Responding to a legacy of Christian anti-intellectualism…
Your Mind Matters is a small book written by John R. W. Stott in reaction to the problem of Christian anti-intellectualism. Stott asks, “Why should Christians use their minds?”
The absence of thinking Christians and Christian thinking (on many important issues) was brought to the fore by a student of C. S. Lewis in the 1960s. “There is no longer a Christian mind” is the first sentence of The Christian Mind: How Should A Christian Think? by Harry Blamires.
Stott’s contribution to the discussion (1972) provided a corrective for a problem that continues to plague the church today. The “mindless Christianity” that he described in Chapter 1 had, and has, several characteristics.
1. Zeal without knowledge;
2. A pragmatism that asks “Does it work?” rather than “Is it true?”;
3. Christian activism;
4. An anti-intellectualism that views theology with distate and distrust.
Stott’s rejoinder is not a brief for “a cold, joyless, intellectual Christianity.”
I am not pleading for a dry, humorless, academic Christianity, but for a warm devotion set on fire by truth. I long for this biblical balance and the avoidance of fanatical extremes. I shall urge that the remedy for an exaggerated view of the intellect is neither to disparage it, nor neglect it, but to keep it in its God-appointed role.
Stott goes on to present a case for a “thinking Christianity” that is built on the doctrines of creation, revelation, redemption, and judgment.
· Creation – God made man in his own image, and one of the noblest features of the divine likeness in man is his capacity to think. … This basic rationality of man by creation is everywhere taken for granted [in Scripture]. … [T]he fact that man’s mind is fallen is no excuse for a retreat from thought into emotion, for the emotional side of man’s nature is equally fallen. …
· Revelation – The simple and glorious facts that God is a self-revealing God and that he has revealed himself to man indicate the importance of our minds. For all God’s revelation is rational revelation, both his general revelation in nature and his special revelation in Scripture and in Christ. …

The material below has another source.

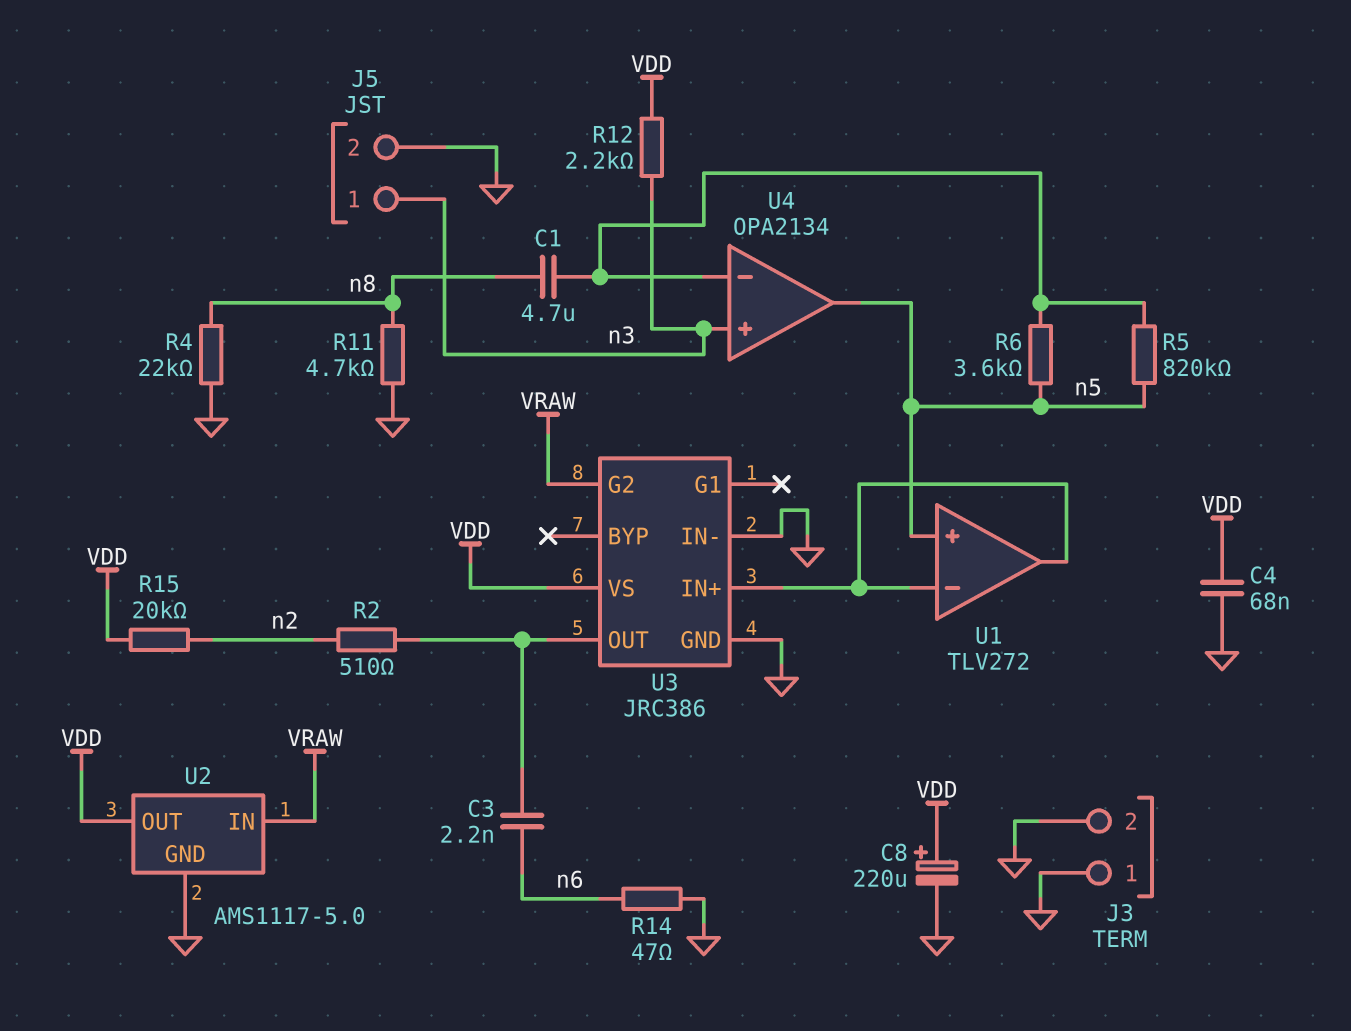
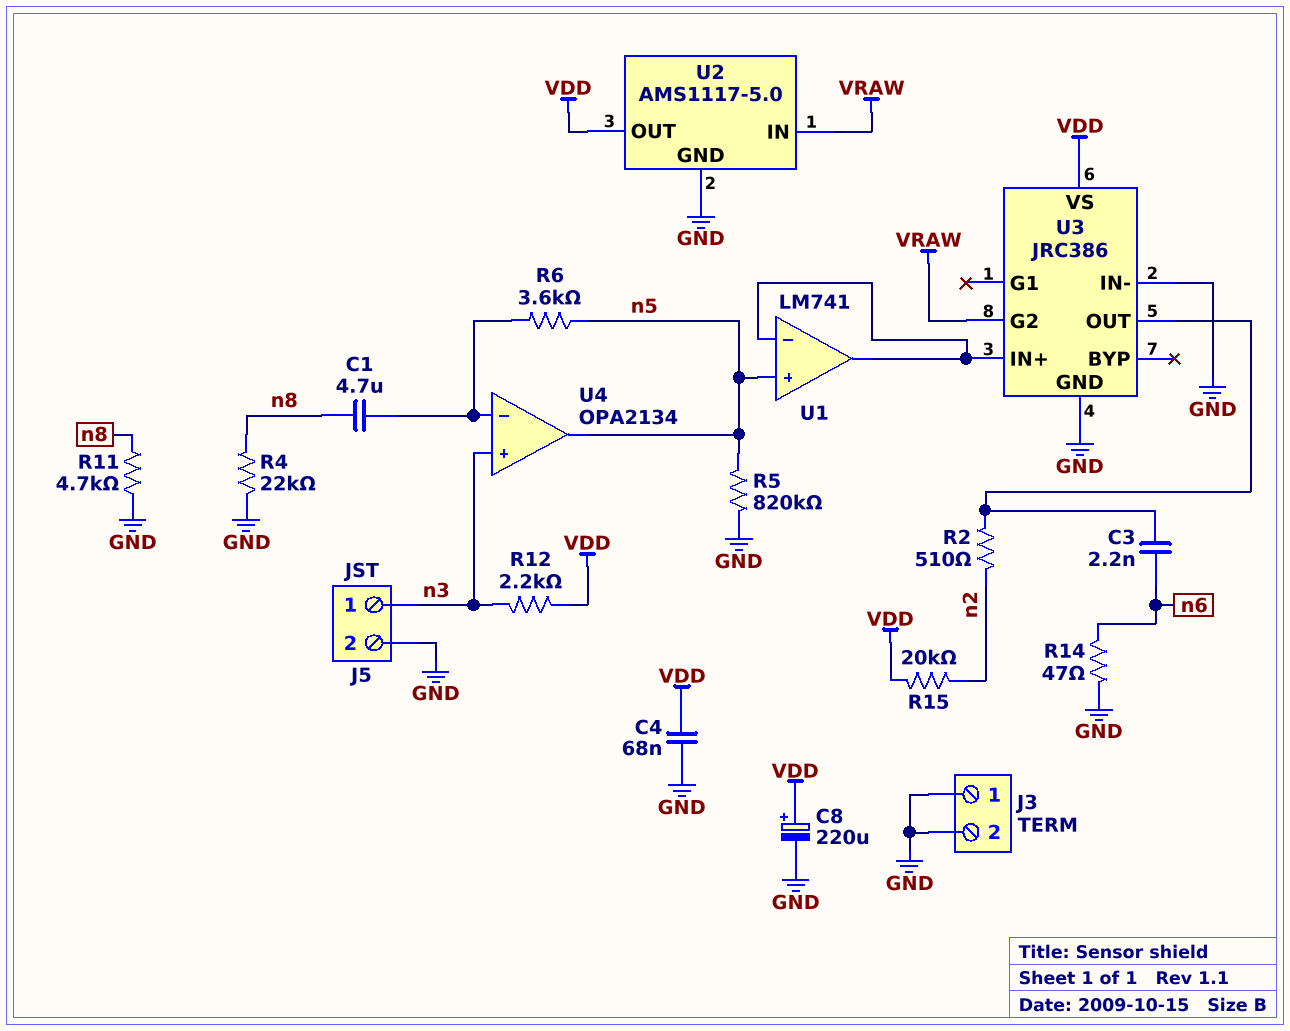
R5: 820k (U4/in-, n5) -> 820k (GND, n5)
U1: TLV272 -> LM741

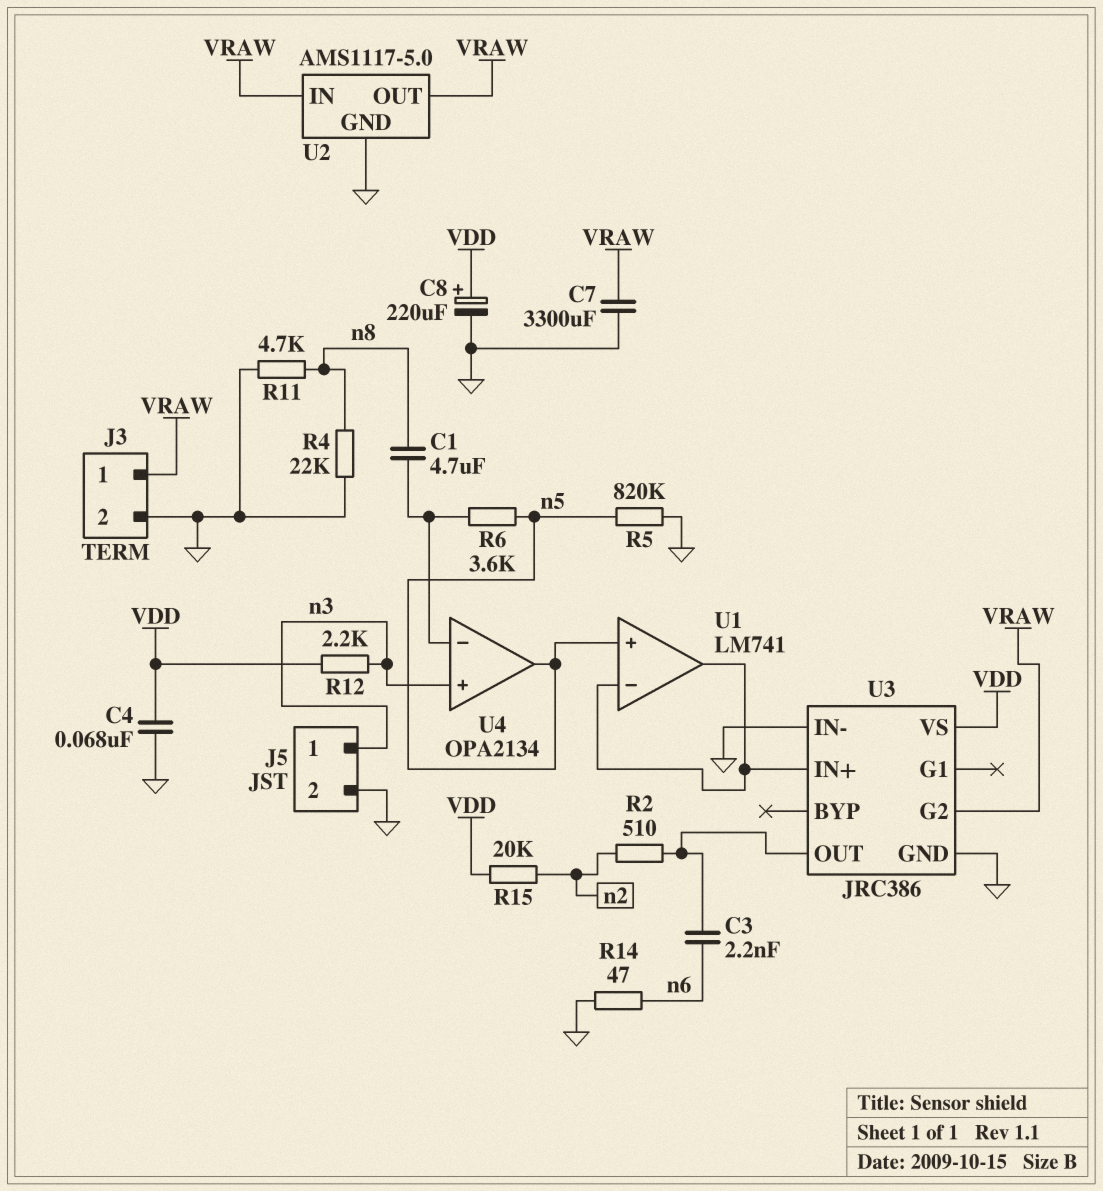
C7: none -> 3300uF (GND, VRAW)
J3 pin 1: GND -> VRAW
U2 pin OUT: VDD -> VRAW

· Redemption – God has achieved [redemption] through the death and resurrection of Jesus Christ. Having achieved it through his Son, he now announces it through his servants. … Now redemption carries with it the renewal of the divine image in man, which was distorted by the Fall. This includes the mind. …
· Judgment – For if one thing is clear about biblical teaching on the judgment of God, it is that he will judge us by our knowledge, by our response (or lack of response) to his revelation. … It is a solemn thought that by our anti-intellectualism, in which we either refuse or cannot be bothered to listen to God’s word, we may be storing up for ourselves judgment of Almighty God.
Stott sums up his brief discussion this way.
God has constituted us thinking beings; he has treated us as such by communicating with us in words; he has renewed us in Christ and given us the mind of Christ; and he will hold us responsible for the knowledge we have.
Perhaps the current mood (cultivated in some Christian groups) of anti-intellectualism begins now to be seen as the serious evil that it is. It is not true piety at all but part of the fashion of the world and therefore a form of worldliness. To denigrate the mind is to undermine foundational Christian doctrines. Has God created us rational beings, and shall we deny our humanity which he has given us? Has God spoken to us, and shall we not listen to his words? Has God renewed our mind through Christ, and shall we not think with it? Is God going to judge us by his Word, and shall we not be wise and build our house on this rock?
John R. W. Stott, who died in 2011, was a British pastor and worldwide leader of Evangelical Christians. In 2005, Time magazine listed Stott among the 100 most influential people in the world. The author of numerous books, Stott’s The Cross of Christ is widely considered a classic study of the central theme of the Christian faith.